Bought Grass-Fed Beef Recently? You’ll Want to Read This
That label might not mean what you think.
If you’ve noticed pricey beef labeled “grass-fed” in the grocery store, you might wonder if it’s worth the extra money.
There are tons of great reasons for wanting to eat grass-fed beef. For one thing, it’s more natural for the cows, says Libby Mills, MS, RDN, LDN, FAND, spokeswoman for the Academy of Nutrition and Dietetics. Most farmers feed their cattle corn or grains, but cows would prefer grass if left to their own devices, she says.
“If an animal is grass-fed, it means they have been able to graze on their natural habitat for food … and be allowed to, in some degree, roam free in this environment,” says Mills. “It’s a pretty stress-free life.”
That grass-fed beef could be better for you, too. Farmers use grain-based diets to (literally) beef cows up fast, so those meats tend to be fattier than grass-fed ones. “In addition to being grass-fed, the animal was allowed to roam on the range—they have been active,” says Mills, “whereas [in] a feed lot, animals are pastured and unable to move around.”
Plus, a 2010 study in Nutrition Journal found that grass-fed meats could have more healthy omega-3s, vitamins A and E precursors, and cancer-fighting antioxidants.
So why would anyone not buy grass-fed beef?
Well, the label could be misleading. The USDA’s Agricultural Marketing Service used to have a formal definition when verifying producers as “grass-fed.” To label its meat “grass-fed” through that agency, a producer would need to meet all the standards outlined.
The AMS suggested in 2002 that guidelines would require 80 percent of animals’ diets to be foraged. But after pushback, the agency created stricter rules in 2006. In a 2007 revision, AMS specified an animal’s diet would need to be “solely from forage” like grass and hay to earn its label. Auditors visited the facility to make sure farms followed through.
But in January 2016, the USDA took those guidelines away.
Now, the AMS doesn’t have the right to give meat a “grass-fed” label. Instead, producers just send documents to the USDA’s Food Safety and Inspection Service. The FSIS looks those papers over, without ever stepping foot on the farm, so it’s all on the honor system.
The USDA stopped letting the AMS audit farms because without the specific right from Congress, “AMS does not have the authority to define labeling standards and determine if marketing claims are truthful and not misleading,” according to the USDA. Learn more about misleading food labels.
The USDA says “nothing” has changed since the AMS stopped reviewing the label claims. And that could be true. Going through AMS was always voluntary—producers could still have gone straight to FSIS for certification. Still, going through AMS’s process showed credibility, and with FSIS, producers can create their own standards.

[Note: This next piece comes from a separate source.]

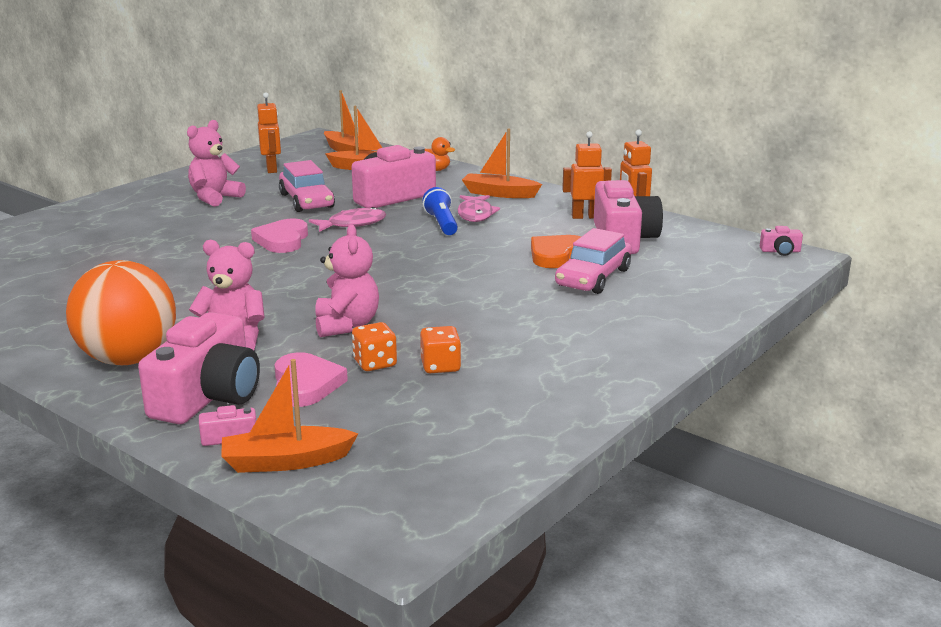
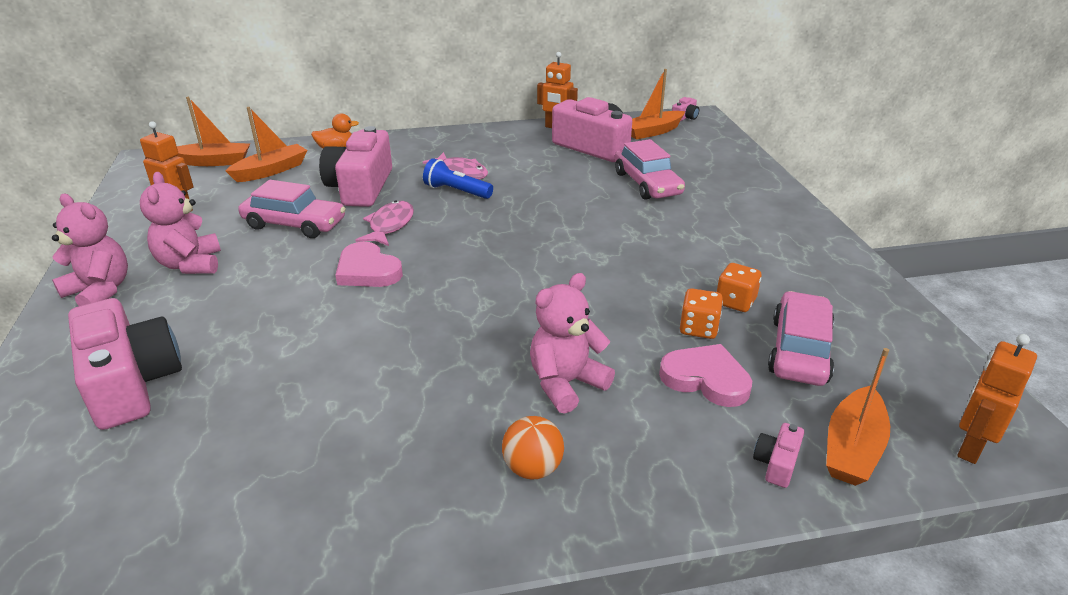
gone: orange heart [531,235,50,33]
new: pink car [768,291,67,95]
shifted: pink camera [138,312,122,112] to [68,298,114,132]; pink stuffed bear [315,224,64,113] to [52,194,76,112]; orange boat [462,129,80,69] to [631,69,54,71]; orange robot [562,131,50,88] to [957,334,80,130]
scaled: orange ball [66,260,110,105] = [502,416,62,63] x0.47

These days, a “grass-fed” or “grass-fed and grain finished” label could mean a cow did indeed eat grass at some point—just not for its whole life, says Matthew Buck, a consultant for nonprofits like Food Alliance. “‘Grass-fed’ is a slippery claim,” he tells Business Insider, “because every cow eats grass for some portion of its life.”
The trick is to look for “grass finished” or “100% grass-fed.” There’s no ambiguity around those labels, so you know just what you’re getting. Find out which other food claims you should pay attention to.
You could also look for grass-fed meats verified by a third party such as the Food Alliance or American Grassfed Association, both of which do on-site inspections.
Or, even better, you could go straight to the source, says Mills. “When you’re able to purchase local, able to talk with that producer of meat and know your farmer … you have a better chance of understanding how that animal was raised,” she says. Some small farms have their cattle grass-feed but don’t go through the verification process because it costs money. But by asking directly, you’ll find out exactly what you’re getting.
If you don’t have access to any of those options, you’re still better off with beef that was partially grass-fed than not at all, says Mills.
“Some combination between grain-fed and grass-fed could be a healthy compromise because the animal still gets its natural environmental food, but at the same time it could save space and expense at the farmer’s side,” she says. “It’s always weighing that balance between what’s good for the environment versus what’s going to have the greatest production for the least cost.”